Beber cerveja pode parecer um ato simples, quase trivial. Mas uma pesquisa recente trouxe à tona uma informação que não deveria ser ignorada: a cerveja, especialmente produzida em algumas regiões dos Estados Unidos, carrega uma carga invisível de contaminantes conhecidos como PFAS — as chamadas substâncias eternas.
O estudo, conduzido pelo Research Triangle Institute e publicado na revista científica Environmental Science & Technology, analisou 23 marcas de cerveja disponíveis no varejo na Carolina do Norte. Sob liderança da toxicologista Jennifer Hoponick Redmon, a equipe utilizou metodologias validadas pela própria Agência de Proteção Ambiental dos EUA (EPA) para avaliar a presença dessas substâncias na bebida.
Os resultados foram claros e desconfortáveis: praticamente todas as amostras apresentaram algum nível de PFAS, e em alguns casos, as concentrações ultrapassaram os limites definidos pela EPA para a água potável — limite esse que, segundo muitos especialistas, já é criticado por ser permissivo demais.
A Relação Direta Entre Água Contaminada e Cerveja Contaminada
O raciocínio técnico é simples e inquestionável. Pois a cerveja, na sua essência, é majoritariamente água. Para cada litro de cerveja produzido, são necessários até sete litros de água. Portanto, se a água utilizada no processo contém PFAS, esses compostos estarão no produto final — não há mágica nem tecnologia corrente nas cervejarias capaz de eliminar completamente essas moléculas.
O estudo revela que cervejarias localizadas na bacia do rio Cape Fear, na Carolina do Norte, apresentaram os maiores níveis de contaminação. Essa região é conhecida por seus altos índices de poluição por PFAS, reflexo de décadas de descarte industrial e falhas na regulação ambiental.
Cervejas fabricadas em Michigan e Califórnia também exibiram concentrações preocupantes, embora em menor escala. Curiosamente, as amostras de cervejas internacionais — incluindo uma da Holanda e duas do México — mostraram níveis muito mais baixos. Assim sugerindo que esses países possuem sistemas mais eficientes de controle de contaminação ou menor pressão industrial desse tipo de poluente.
Os dados deixam evidente que existe uma correlação direta e previsível: quanto mais contaminada a água da região, maior a carga de PFAS na cerveja.

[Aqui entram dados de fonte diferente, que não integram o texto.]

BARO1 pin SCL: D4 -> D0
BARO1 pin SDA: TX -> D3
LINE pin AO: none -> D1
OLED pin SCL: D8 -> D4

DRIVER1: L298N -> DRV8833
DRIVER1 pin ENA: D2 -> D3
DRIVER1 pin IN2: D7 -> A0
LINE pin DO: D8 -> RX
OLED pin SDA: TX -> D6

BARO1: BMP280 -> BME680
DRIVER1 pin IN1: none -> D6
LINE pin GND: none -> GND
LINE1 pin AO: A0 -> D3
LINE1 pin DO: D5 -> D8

O Impacto Invisível da Cerveja Contaminada no Corpo Humano
A presença dos PFAS na cerveja não é uma questão estética ou sensorial. Esses compostos não alteram cor, sabor ou aroma. São invisíveis. Mas são tudo, menos inofensivos.
Estudos robustos vinculam os PFAS a uma série de impactos sérios à saúde humana:
- Aumento do risco de câncer, especialmente nos rins e testículos.

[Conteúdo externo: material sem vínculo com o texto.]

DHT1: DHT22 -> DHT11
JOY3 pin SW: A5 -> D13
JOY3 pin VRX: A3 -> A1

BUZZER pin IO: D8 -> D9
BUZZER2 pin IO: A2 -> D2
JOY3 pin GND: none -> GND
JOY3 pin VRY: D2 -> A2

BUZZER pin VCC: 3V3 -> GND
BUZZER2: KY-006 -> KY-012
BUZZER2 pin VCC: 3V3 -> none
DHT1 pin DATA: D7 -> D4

- Disfunções hormonais, com efeitos sobre tireoide, fertilidade e desenvolvimento fetal.
- Supressão do sistema imunológico, enfraquecendo a resposta do corpo a infecções e vacinas.

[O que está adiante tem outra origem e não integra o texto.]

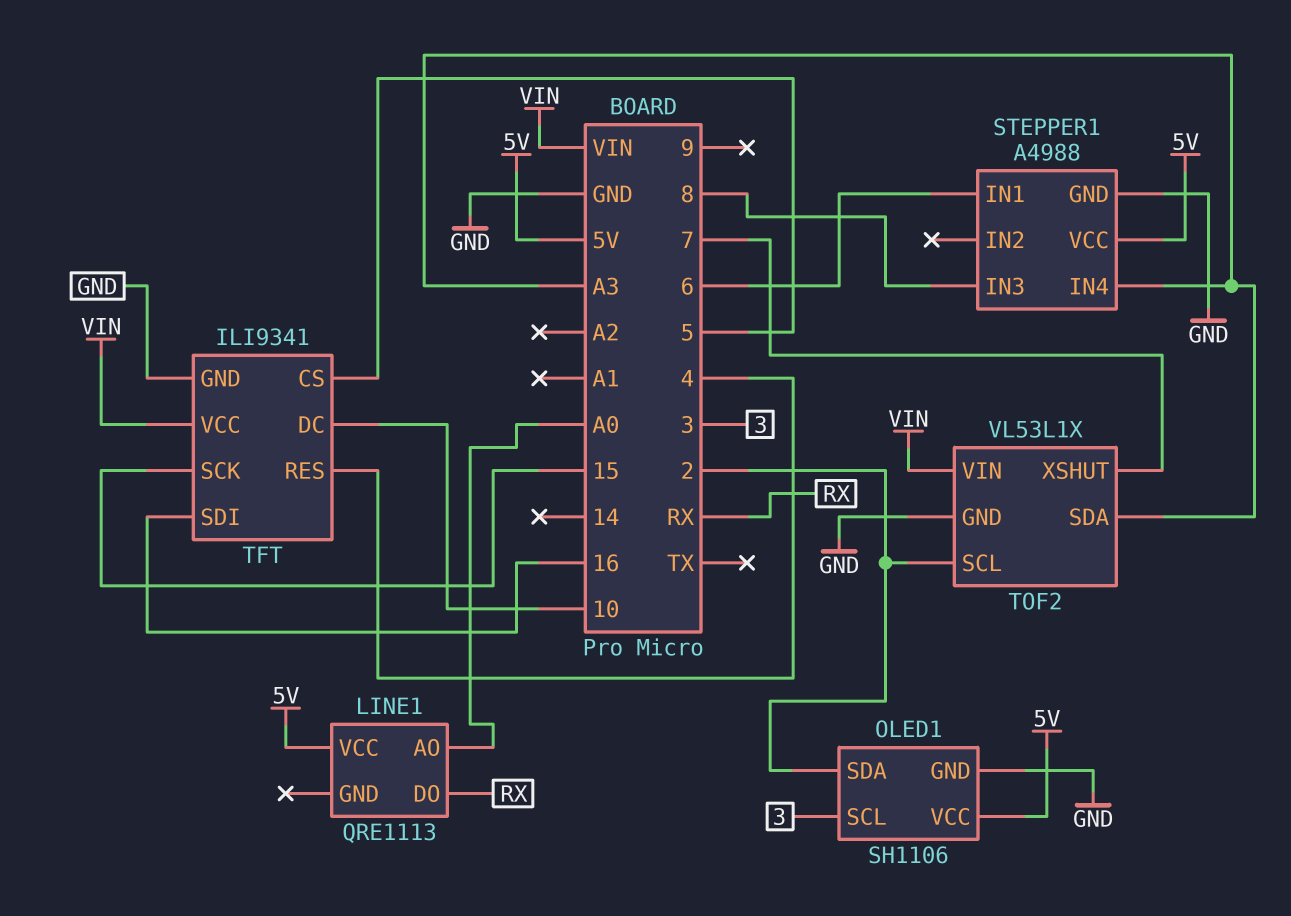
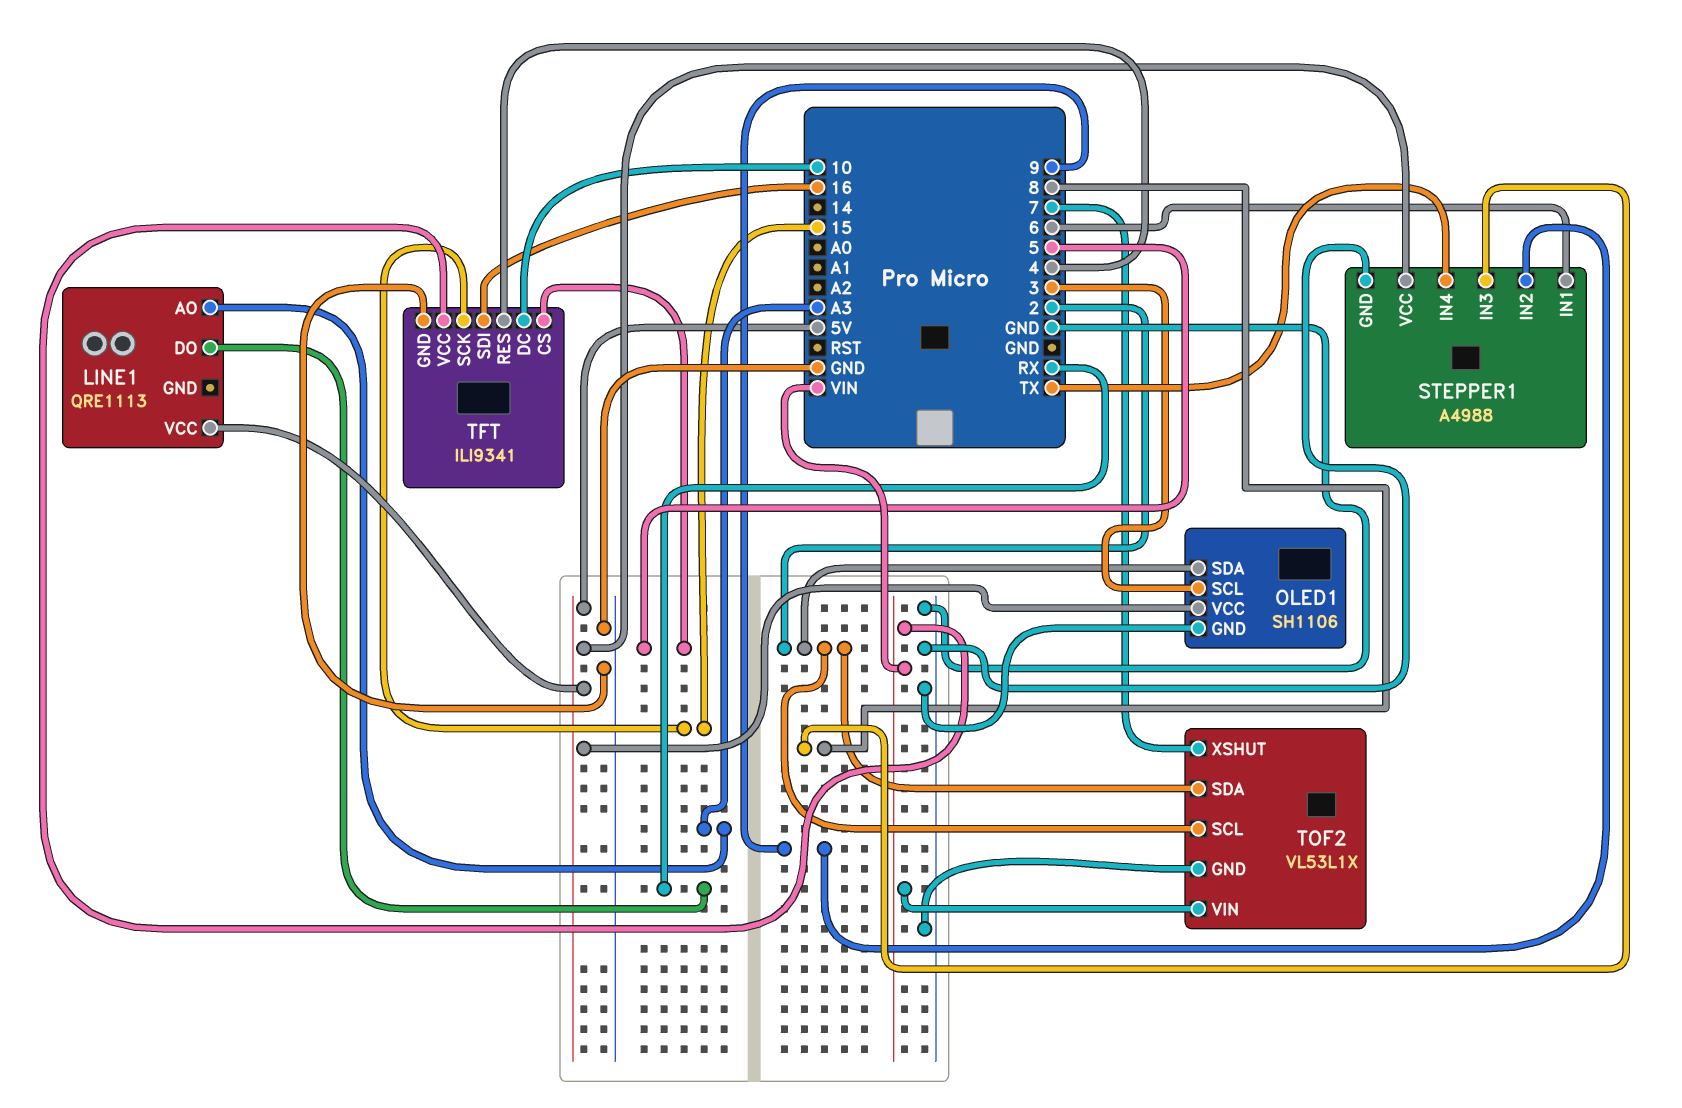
LINE1 pin AO: A0 -> A3
STEPPER1 pin IN2: none -> 9
STEPPER1 pin IN4: A3 -> TX
TOF2 pin SDA: A3 -> 2

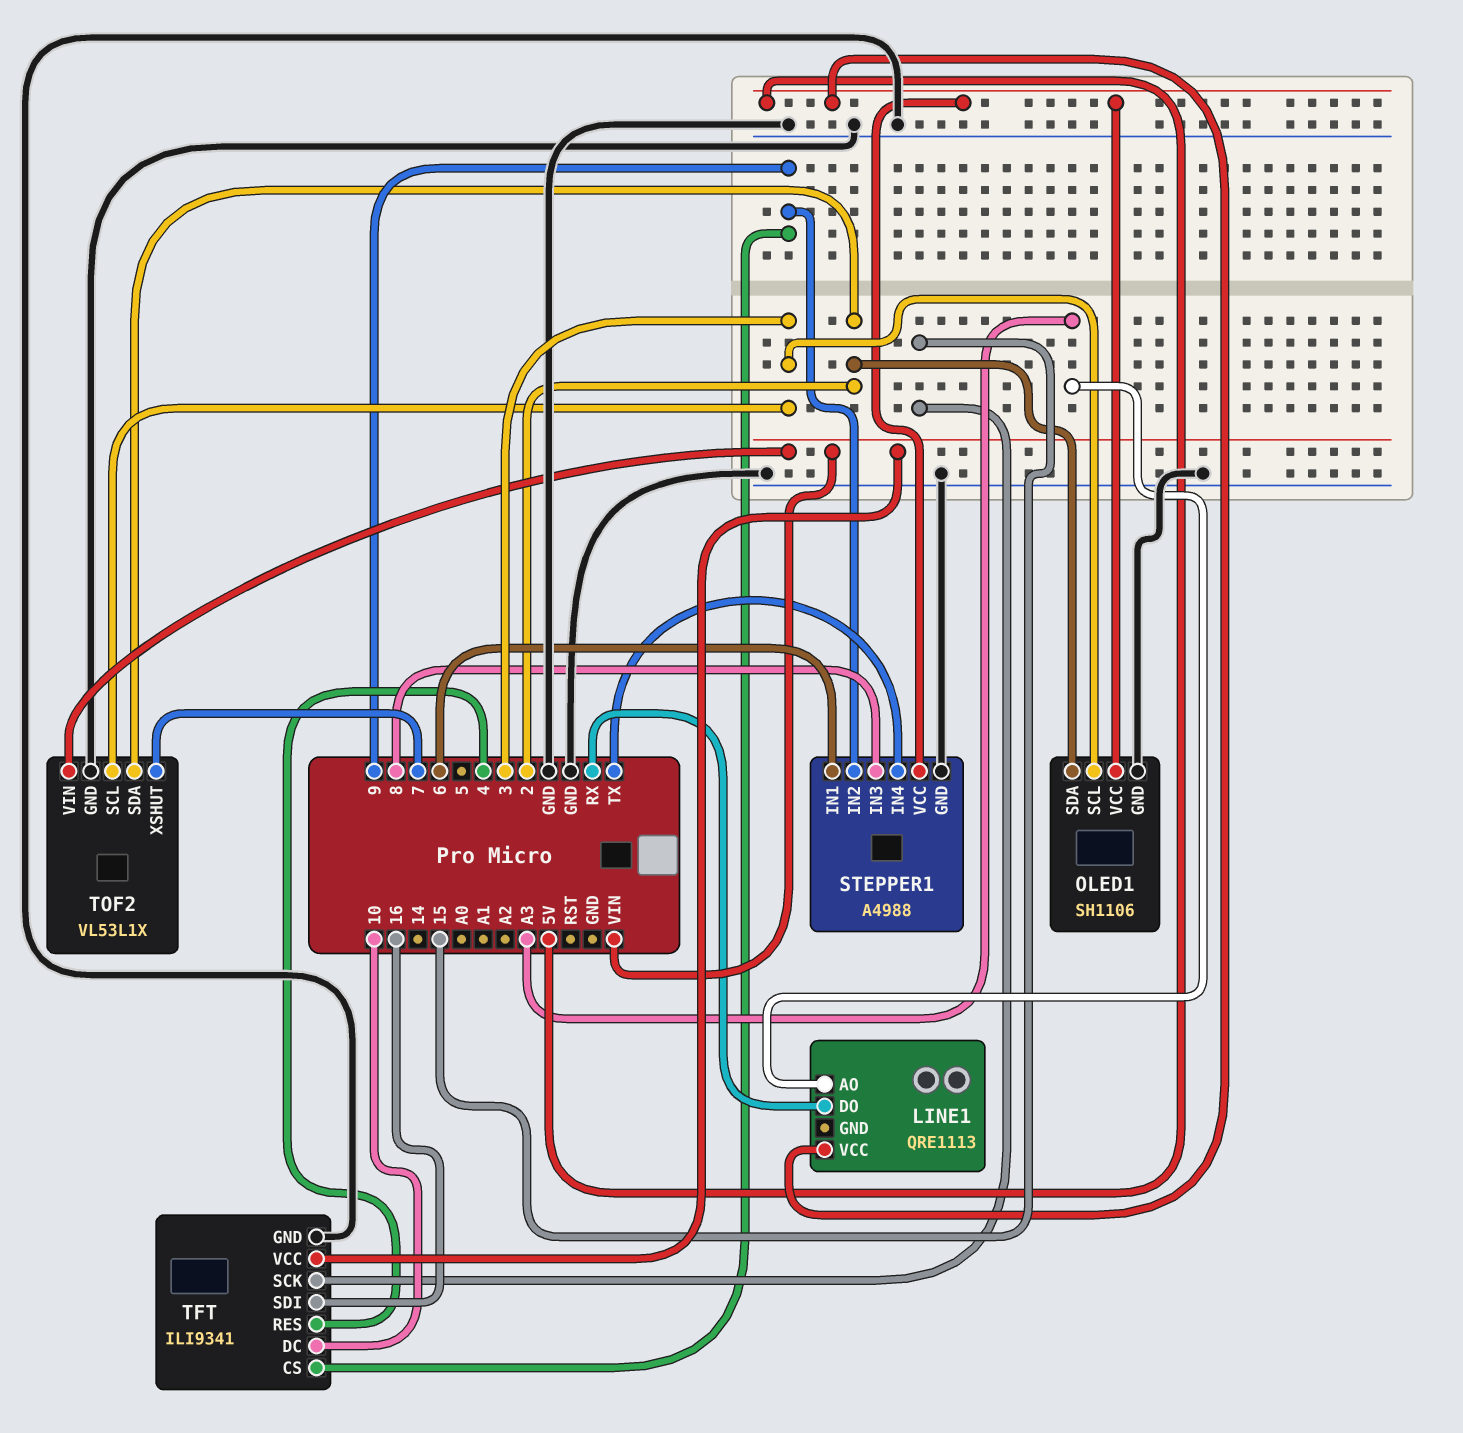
TFT pin CS: 5 -> 9
TOF2 pin SCL: 2 -> 3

- Acúmulo progressivo no organismo, uma vez que o corpo não consegue metabolizar ou eliminar essas substâncias com facilidade.
O mais alarmante é que não se trata de uma exposição acidental ou pontual. É o consumo contínuo, em pequenas doses, que ao longo dos anos gera uma carga tóxica acumulada no organismo. E isso não vale apenas para cerveja — vale para qualquer produto que use água contaminada como base.
O Que Isso Significa Para o Consumo e Para a Indústria?
O estudo expõe um problema estrutural. As cervejarias, mesmo as de grande porte, possuem sistemas de filtragem voltados para controle microbiológico, sedimentos e minerais. Nenhuma dessas tecnologias convencionais é eficaz contra PFAS.
Isso coloca uma questão crítica para a indústria: será possível ignorar essa contaminação? E, mais grave, será que o consumidor tem consciência de que o problema não está no rótulo, no processo artesanal ou na seleção dos lúpulos, mas na própria base da bebida — a água?
Por outro lado, a ausência de regulamentação específica para PFAS em bebidas alcoólicas escancara uma lacuna sanitária. Hoje, os limites são definidos apenas para água potável. Não existem normas para cervejas, refrigerantes, sucos, nem qualquer outro líquido de consumo humano.
O time de pesquisadores reforça que, enquanto não houver uma política pública sólida para limitar ou eliminar os PFAS da cadeia de abastecimento de água, a contaminação seguirá, silenciosa e cumulativa, alcançando não só a cerveja, mas toda a cadeia alimentar baseada em água.